The name itself was enough to pique my interest: “Bruce High Quality.” I came across it in an article in Sunday’s New York Times Arts section, on the subject of public art installations that have recently appeared in Manhattan. Spurred by curiosity, further investigation led to the fascinating story of a NYC-based arts collective whose mission statement is to… “foster an alternative to everything,” as well as “invest the experience of public space with wonder.”

“The New Colossus,” on view at New York City’s Lever House

 

 

 

 

 

 

 

 

Its moniker as intriguing as only fiction can be, the Bruce High Quality Foundation (BHQF) is named for an apocryphal “social sculptor” who “died” in the 9/11 attacks. Made up of a revolving group of several young and fiercely anonymous artists, mostly postgraduates of the Cooper Union college community, BHQF has been drawing attention since its inception in 2004 and in a few short years was already ranked among the most important art entities in ArtReview’s “Power 100,” in 2010.

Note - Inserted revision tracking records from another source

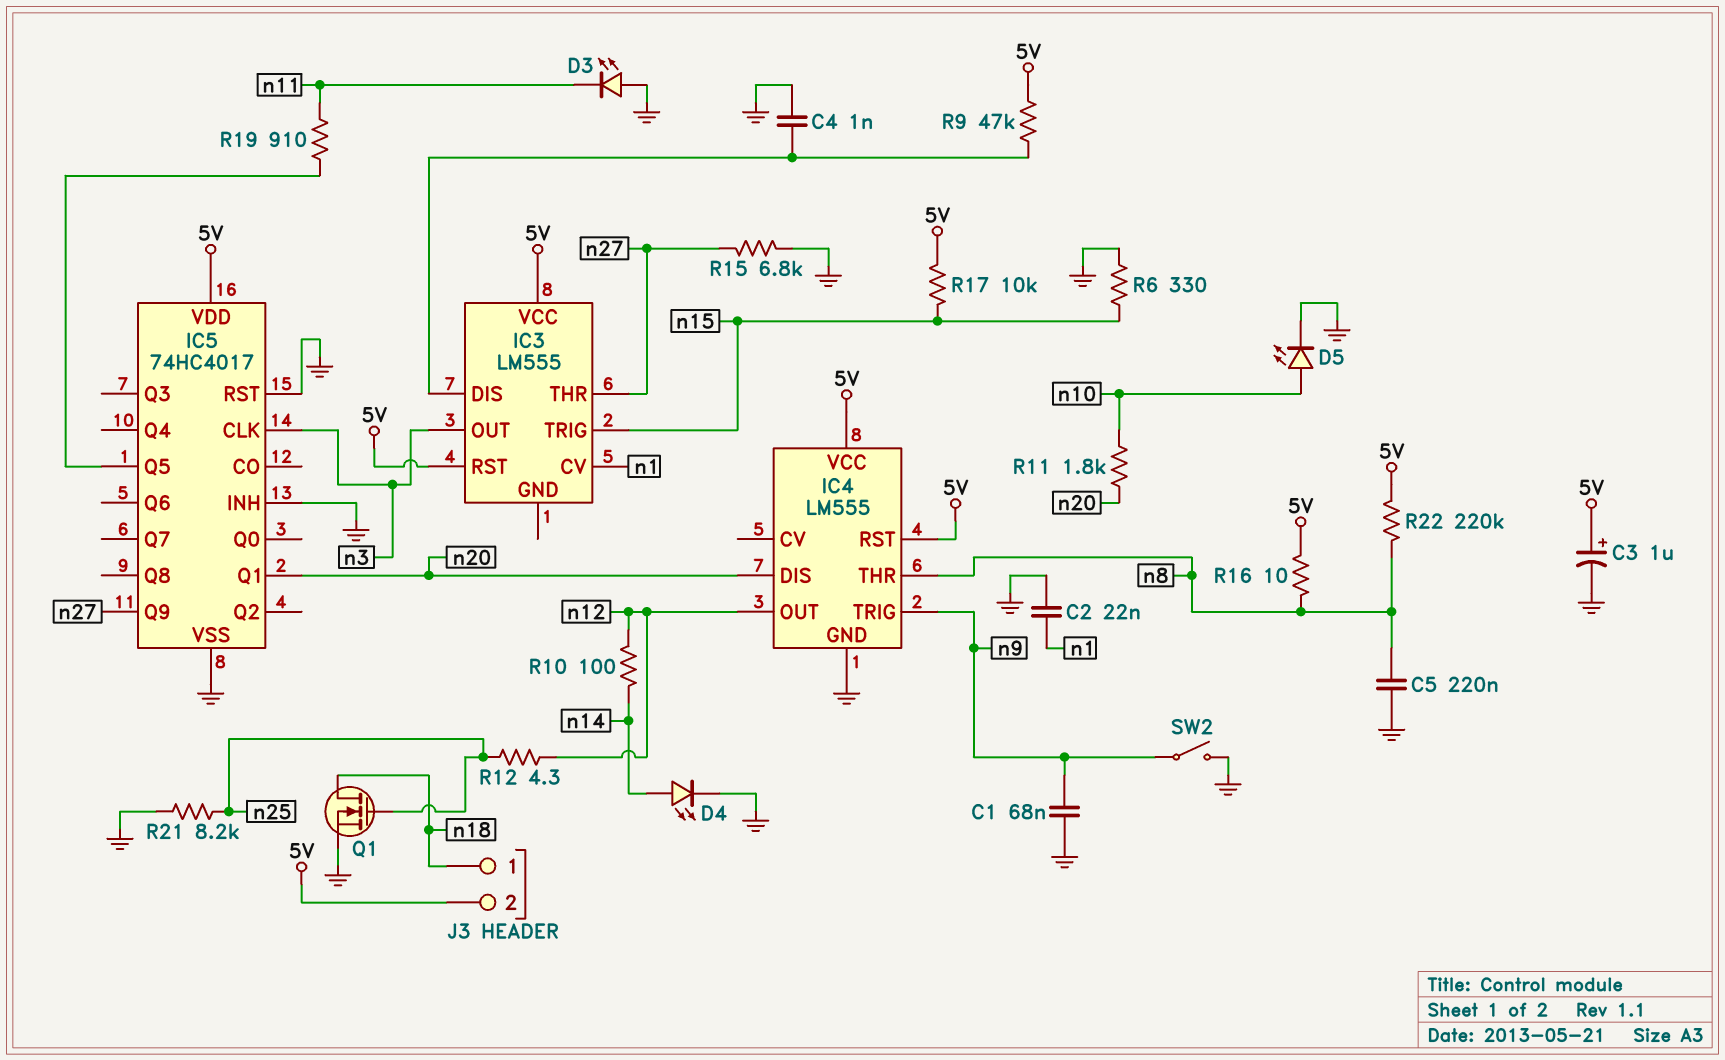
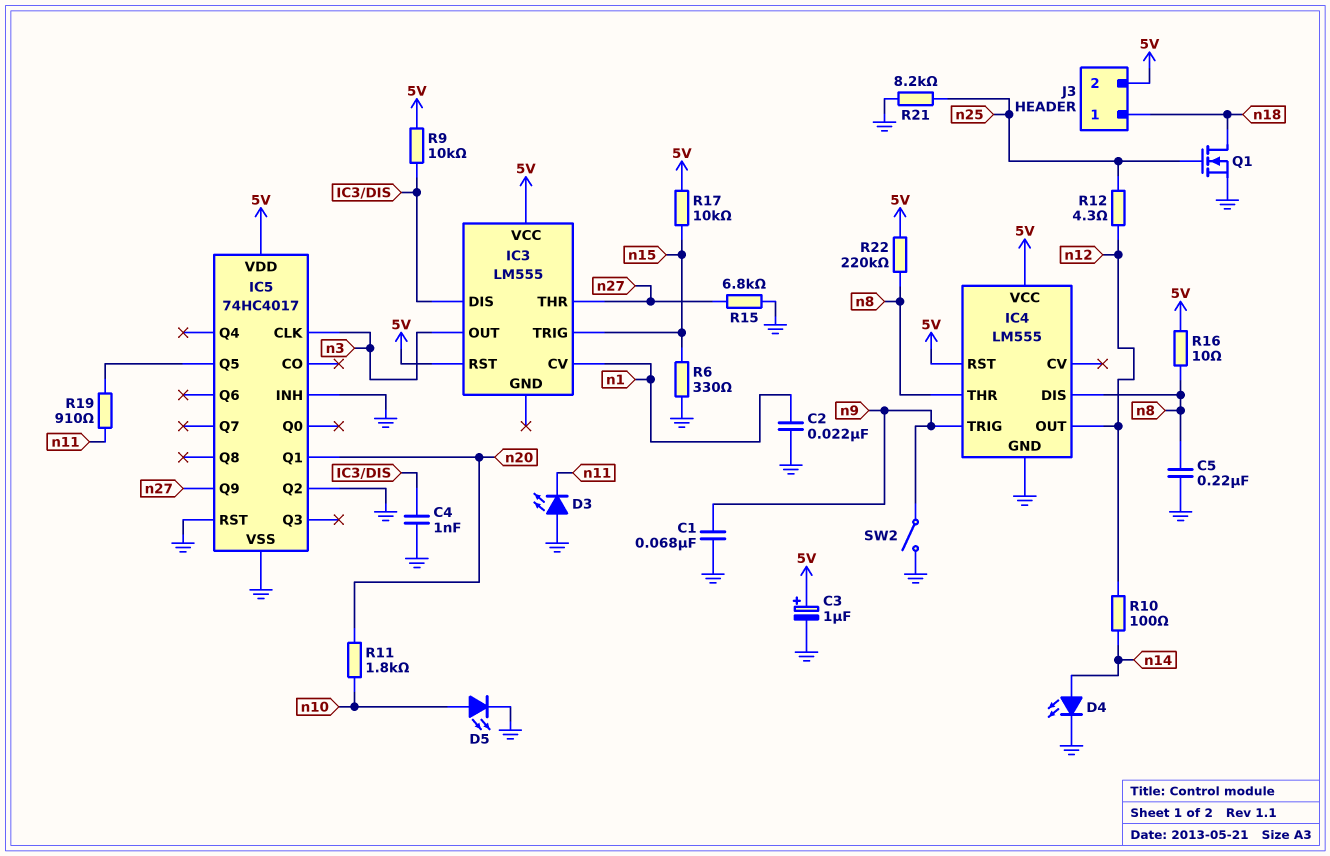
IC4 pin DIS: n20 -> n8
IC5 pin Q2: none -> GND
R9: 47k (5V, IC3/DIS) -> 10k (5V, IC3/DIS)

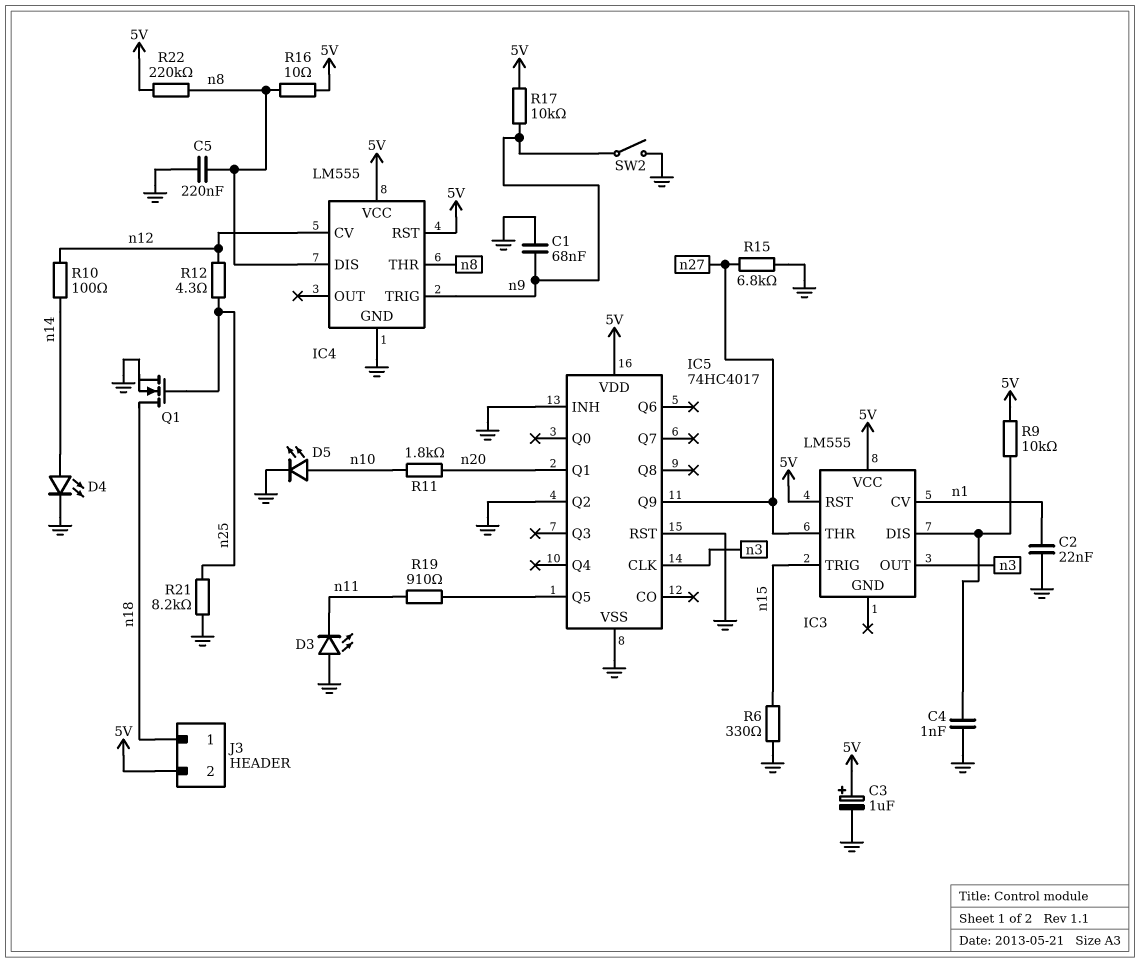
IC4 pin CV: none -> n12
IC4 pin OUT: n12 -> none
R17: 10k (5V, n15) -> 10k (5V, n9)

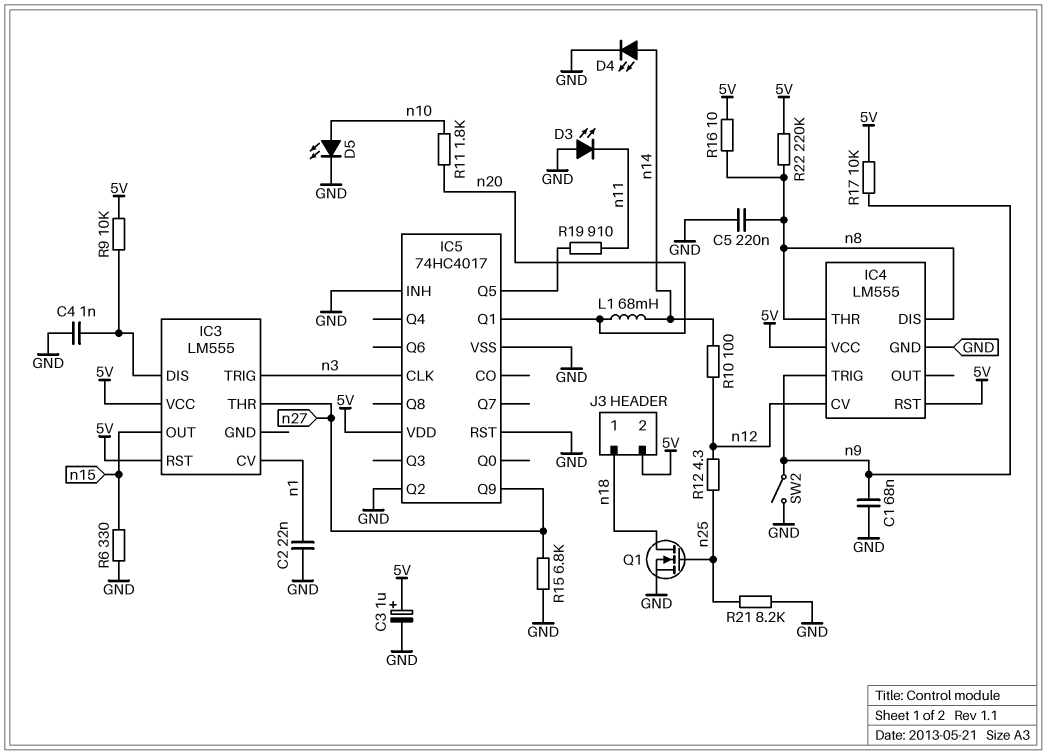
IC3 pin OUT: n3 -> n15
IC3 pin TRIG: n15 -> n3
L1: none -> 68mH (n14, n20)

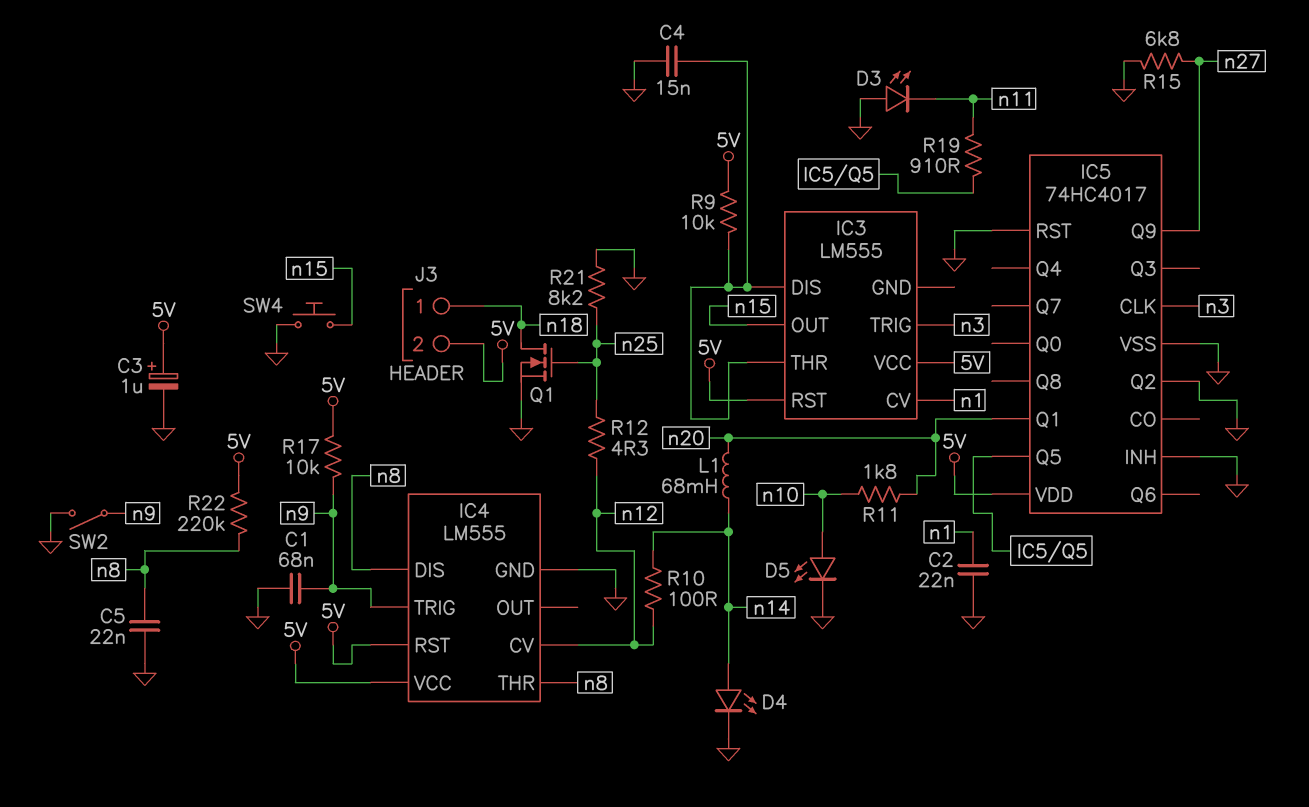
C4: 1nF (GND, IC3/DIS) -> 15nF (GND, IC3/DIS)
C5: 220nF (GND, n8) -> 22nF (GND, n8)
IC3 pin THR: n27 -> IC3/DIS
R6: 330 (GND, n15) -> none
R16: 10 (5V, n8) -> none
SW4: none -> button (GND, n15)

The “Bruces,” as they’re known (who also include women), specialize in smart, iconoclastic creations that serve as critiques of the establishment art world – a “curious mash-up of sober scholarship and juvenile pranksterism,” and a “brand of performance art that could be called the art stunt” wrote the Times in 2010 – and that, no matter how they’re described, have definitely caught on with audiences.

Case in point is the group’s latest project (which can be seen through September 28 at the Lever House in New York City), a monolithic bronze called “The New Colossus,” or for most of us, “The Giant Rat.” Ain’t art grand?

Part of a three-part installation entitled Art History With Labor, “Colossus” is a play not only on the name of the famous Statue of Liberty poem, but on the massive inflatable rodents (“Scabby the Rat”) often engaged by union groups in their protests with management. Previous undertakings have included the sculptures (shown above right) from Happy Endings, a series of “portable museums” that explored a number of themes at 2009’s Art Basel in South Beach, where it was definitely cool to be a Bruce.

The collective (whose members keep themselves out of the public eye “not out of a distrust in celebrity, which proves useful, but out of a distrust in biography, which is not”), also stages its own “Brucennial” — an event they call “The single most important art exhibition in the history of the world. Ever.” — that coincides with the Whitney Museum’s celebrated Biennial every two years.

It’s the kind of tongue-in-cheek hyperbole that’s come to be expected from this provocative group of irreverently edgy artists.